Só a permanente e audaz mobilização político – social, e com a consequente incidência jurídica, dos povos indígenas e seus aliados conseguiu que em setembro de 2023 o Supremo Tribunal Federal reafirmasse o caráter originário e indisponível dos direitos territoriais, afastando, ainda que parcialmente, a tese em disputa, que do marco temporal. Sem dúvida, uma vitória crucial dos indígenas, se consideramos a desigual correlação de forças com o poder econômico. Por outro lado, como dito, vitória parcial e limitada, porque a própria Corte, nesse mesmo julgamento, em equivocada, larga e excessiva interpretação do direito à propriedade privada, reconheceu direito indenizatório e de retenção àqueles que historicamente usurparam ilegal e violentamente, em conluio com o Estado, os territórios dos povos, comprometendo, assim, a efetividade plena da posse das terras por seus legítimos donos.

“A permanente e acirrada disputa política e jurídica instalada no Brasil em torno da natureza dos direitos dos povos indígenas aos territórios que tradicionalmente ocupam”

Todavia, o golpe, o garrote, não decorreu apenas da decisão assaz limitadora da Corte Superior, ele viria também do Congresso Nacional brasileiro, espaço historicamente hegemonizado por representantes das oligarquias nacionais internacionais, onde inúmeras iniciativas dão azo à continuidade do projeto fascista do governo passado. O Congresso, em suas duas Câmaras, à revelia da Constituição Federal e da própria (já mitigada) decisão do Supremo Tribunal, promulgou no final de 2023 a Lei 14.701/23, que além de pretender reestabelecer inconstitucionalmente a plenitude, sem qualquer limitação, do marco temporal para a demarcação das terras indígenas, viabiliza a disponibilidade destas para a exploração econômica de terceiros e inviabiliza os projetos autônomos de vida dos povos indígenas. Desta forma, o Brasil convive hoje com duas decisões, uma judicial e outra legislativa, estabelecedoras de marcos normativos opostos, contraditórios entre si. O aparente paradoxo reflete, na verdade, a intencionalidade política de segmentos que controlam o Estado brasileiro de impedir a efetiva garantia dos direitos dos povos indígenas, explicitam o acordo entre agentes políticos e vários setores da elite econômica nacional e internacional. Esta lei, pois, é meritoriamente inconstitucional.

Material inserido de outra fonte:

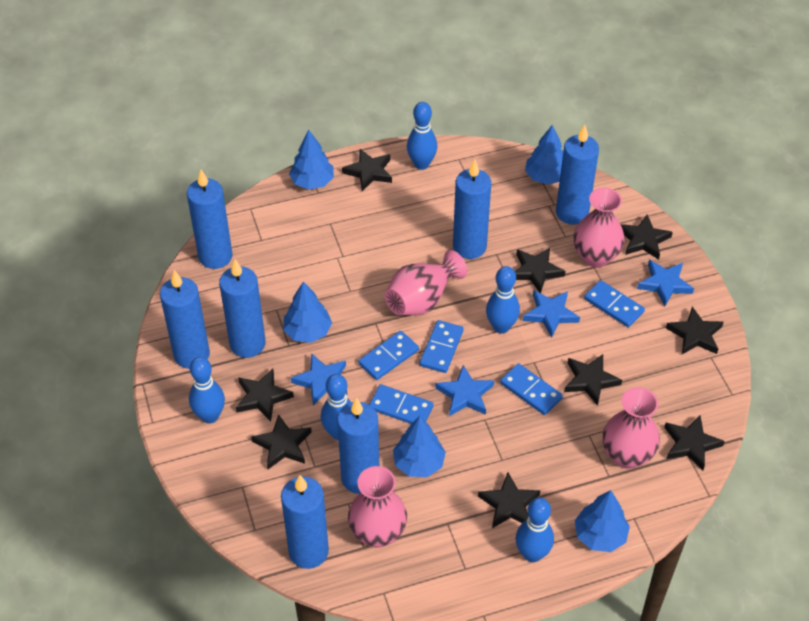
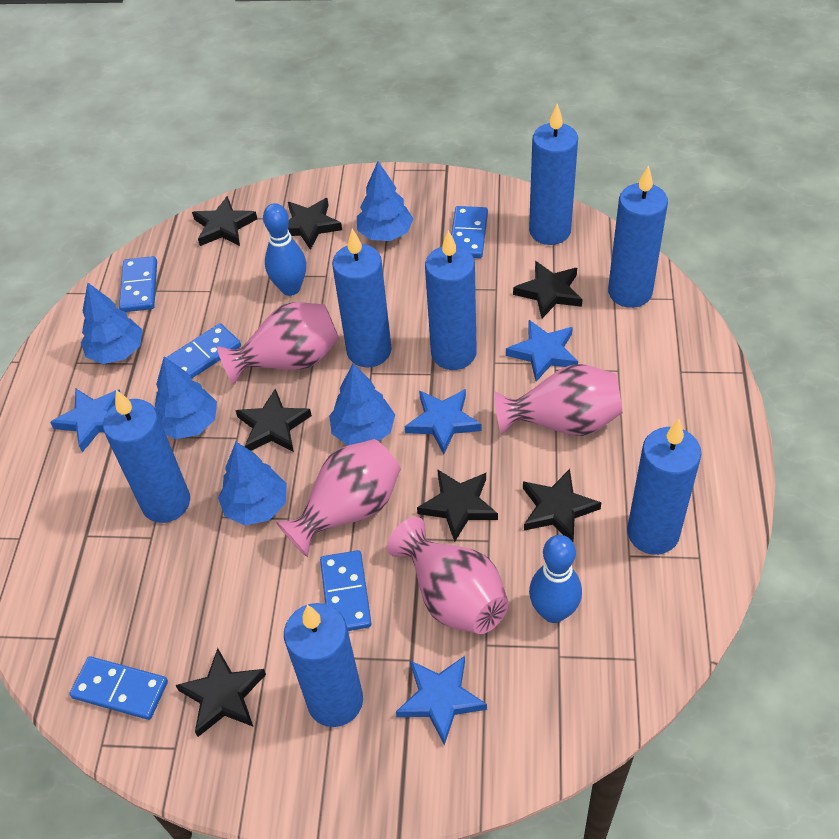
black star: 9 -> 7
blue bowling pin: 5 -> 2

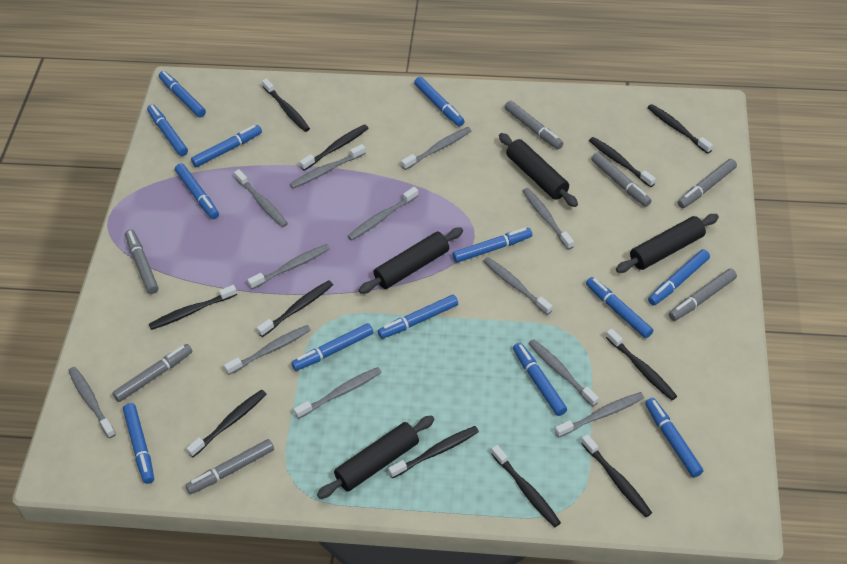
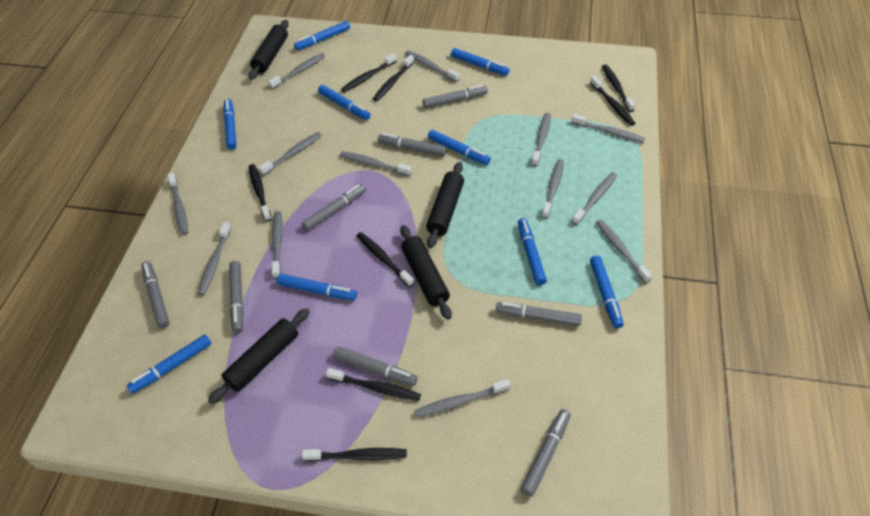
black toothbrush: 11 -> 8
blue marker: 13 -> 9
grey marker: 7 -> 8
grey toothbrush: 12 -> 13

O que deveria ter sido uma reação imediata do Supremo Tribunal Federal pela imediata inconstitucionalidade da Lei 14.701/23 não aconteceu. Esta regra permanece até hoje em vigência, impedindo, na prática, a demarcação dos territórios e alimentando todas as formas de violência contra os povos que, legitimamente, retomam de forma autônoma as terras que por direito de origem lhes pertencem. Ainda se nos afigura inadmissível quando a mesma Suprema Corte, abdicando de sua obrigação de decidir, tenha constituído em junho de 2024 uma “câmara de conciliação” colocando sobre o balcão da negociação – em óbvia atenção aos interesses do capital nacional e internacional – os direitos originários dos povos, sinalizando, assim, praticamente com sua extirpação. Pretende o Supremo Tribunal Federal, em nome de “conciliação” sobre matéria complexa, que vítimas e algozes cheguem a algum tipo de “acordo”, que não será outro se não exigir mais e mais concessões dos povos indígenas, a renúncia aos direitos que historicamente lhes pertence, por quais tanto, lutaram, resistiram, morreram e continuam a morrer. Essa postura do Supremo Tribunal do Brasil se afigura como uma autêntica cilada política (e jurídica), pretende compor o que não pode ser composto, pois, estamos a falar, reitere-se, de direito fundamental, inalienável e indisponível, de caráter originário.

“Nos afigura inadmissível quando a mesma  Corte, abdicando de sua obrigação, tenha constituído uma ‘câmara de conciliação’ colocando sobre o balcão da negociação os direitos originários dos povos”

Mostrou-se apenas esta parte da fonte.